**Task objective**
Count every line below that holds "solid". Number only.

**Extracted information**
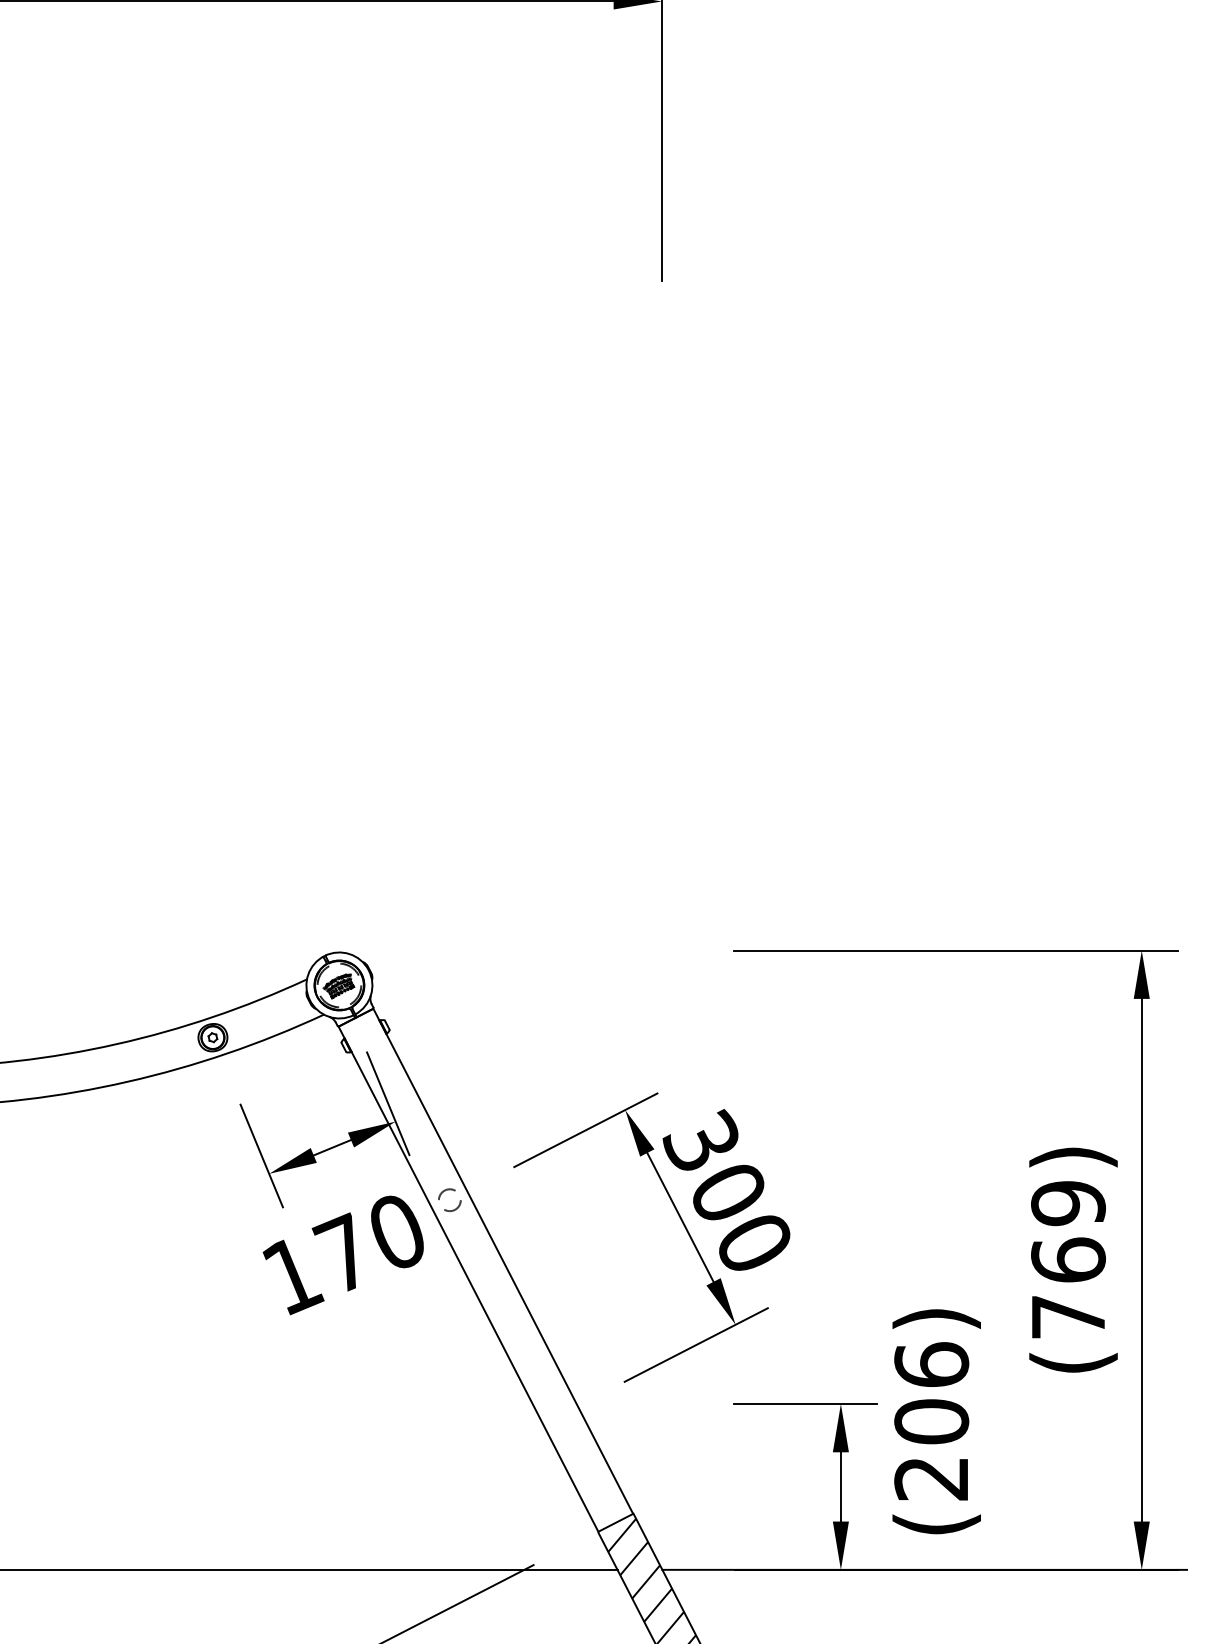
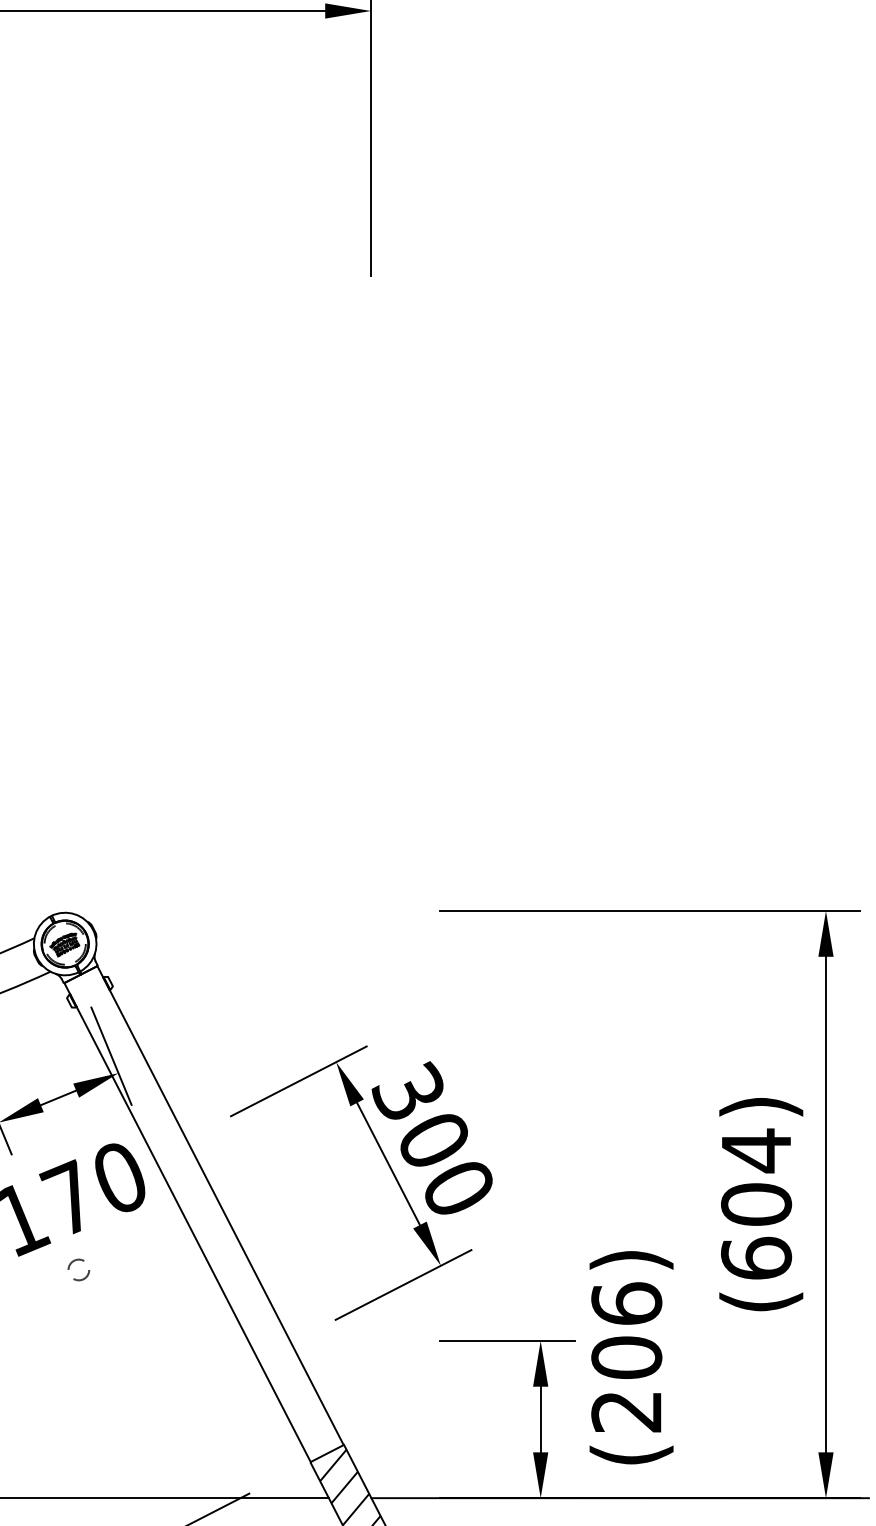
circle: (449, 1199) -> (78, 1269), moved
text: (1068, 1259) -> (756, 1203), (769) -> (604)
--
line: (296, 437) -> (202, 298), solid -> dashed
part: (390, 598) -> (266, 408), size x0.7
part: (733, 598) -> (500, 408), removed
---
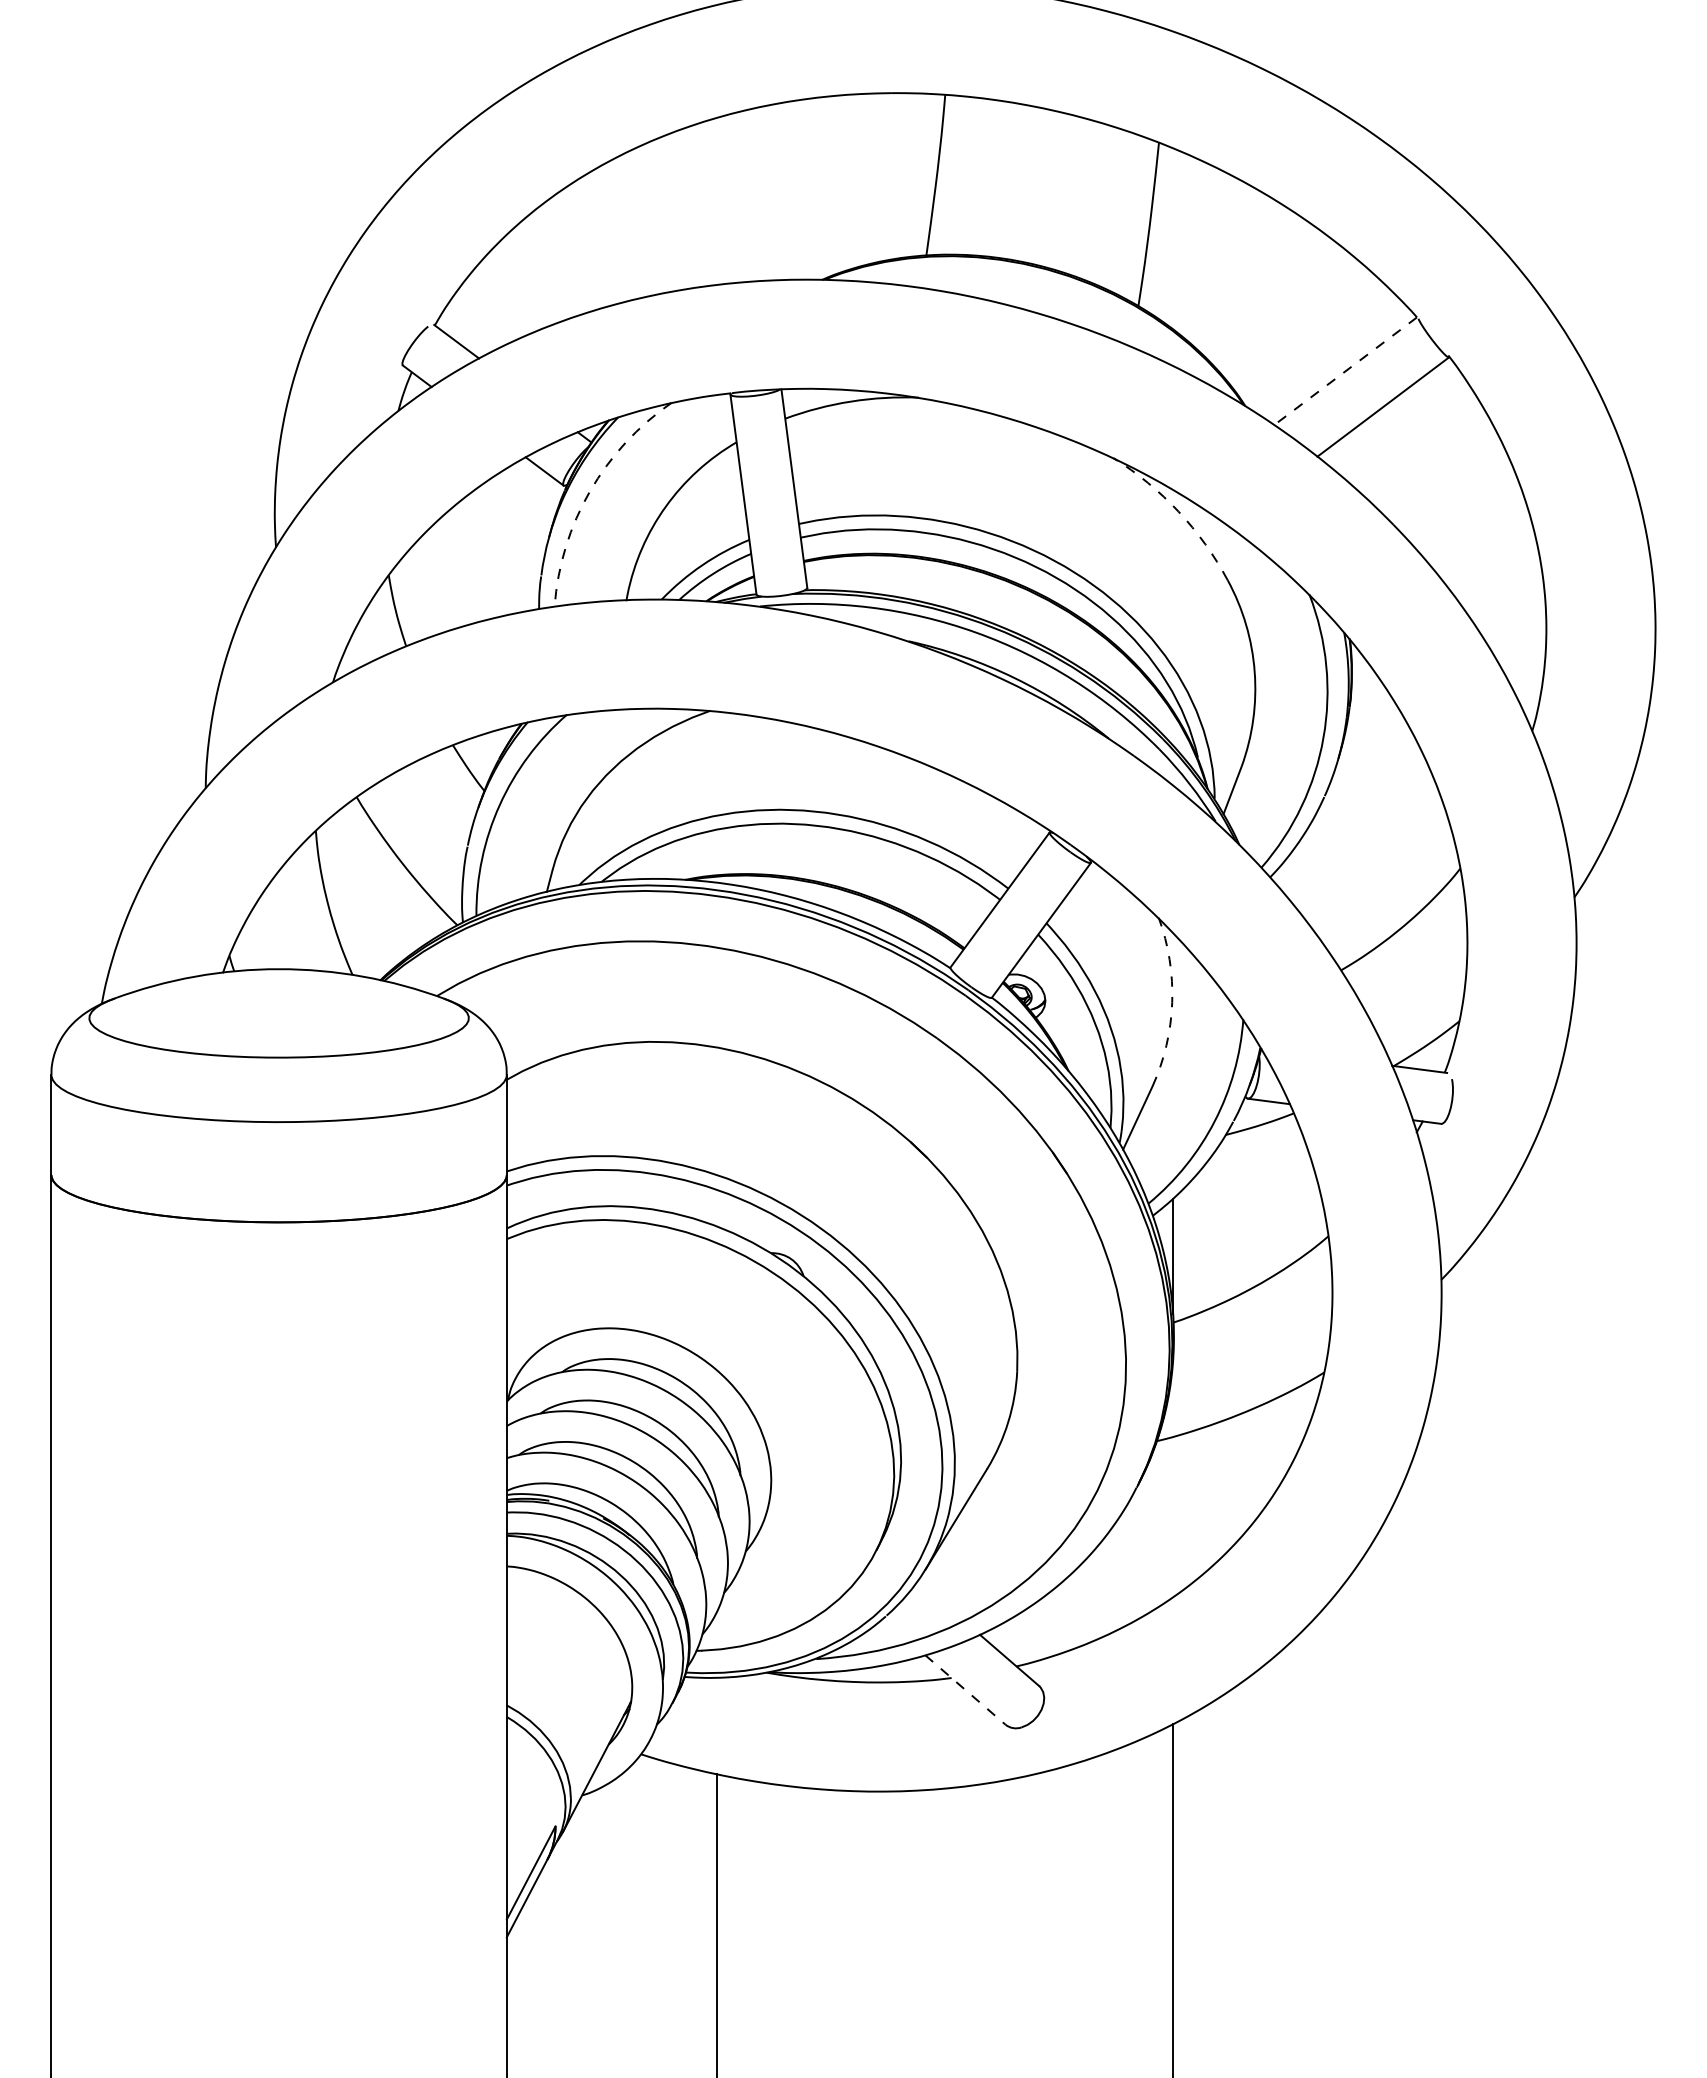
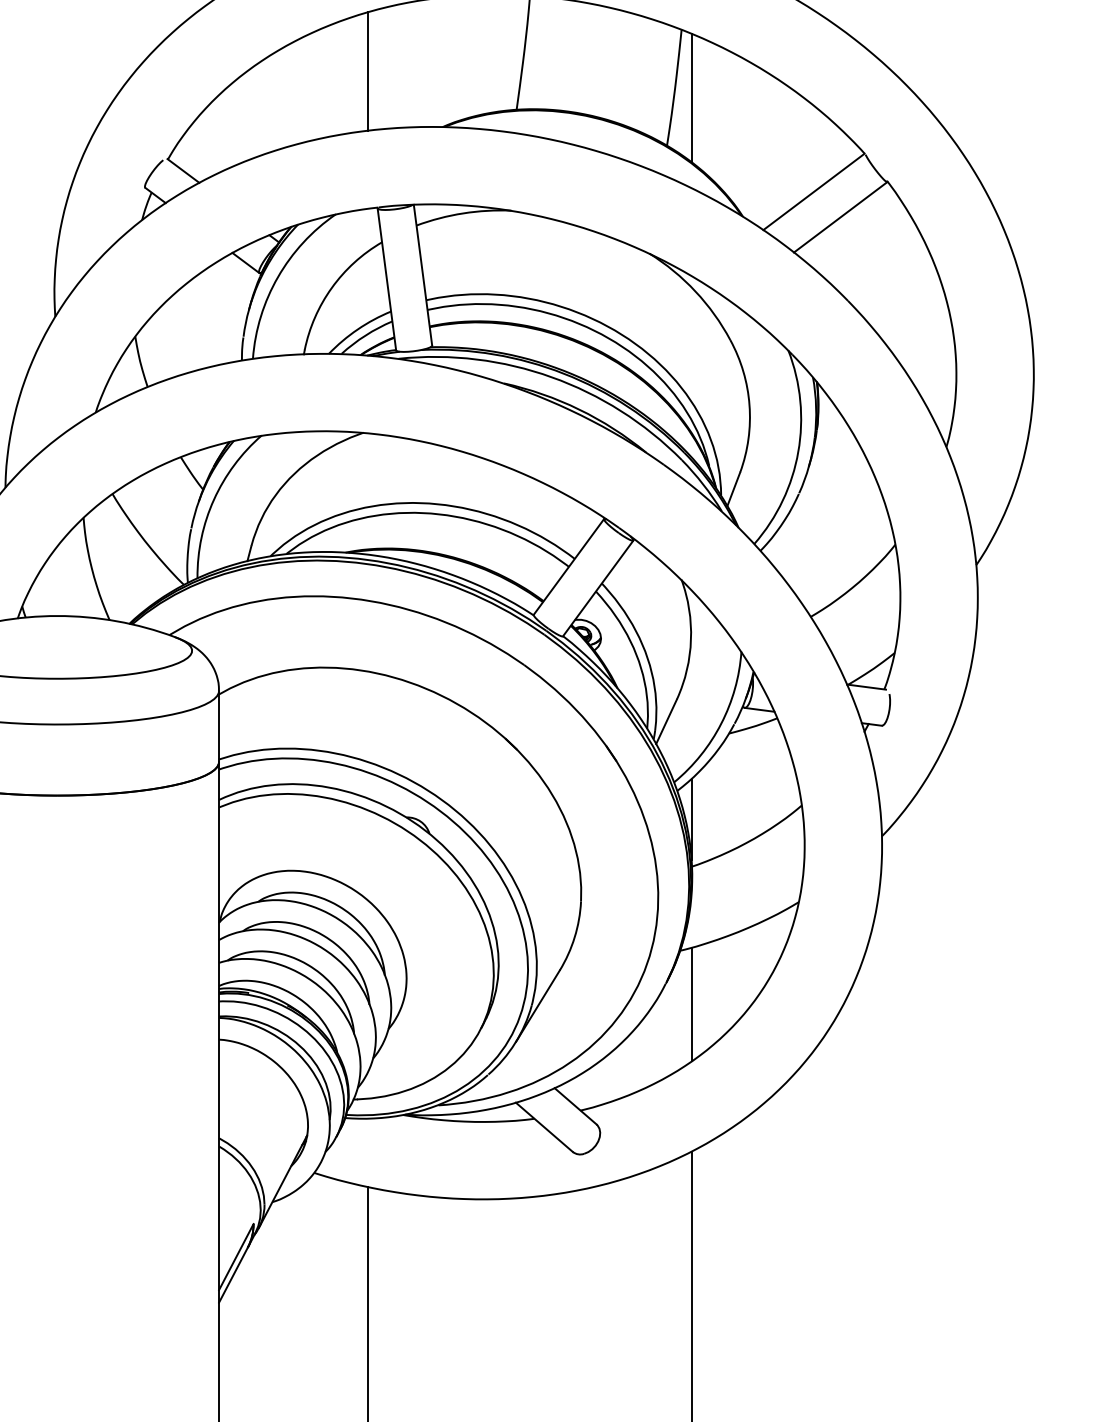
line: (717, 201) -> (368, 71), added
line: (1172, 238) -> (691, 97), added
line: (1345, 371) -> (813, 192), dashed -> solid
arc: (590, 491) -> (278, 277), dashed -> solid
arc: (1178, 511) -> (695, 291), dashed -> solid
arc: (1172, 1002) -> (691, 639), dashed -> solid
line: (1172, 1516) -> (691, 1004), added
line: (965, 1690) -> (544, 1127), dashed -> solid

**Task answer**
6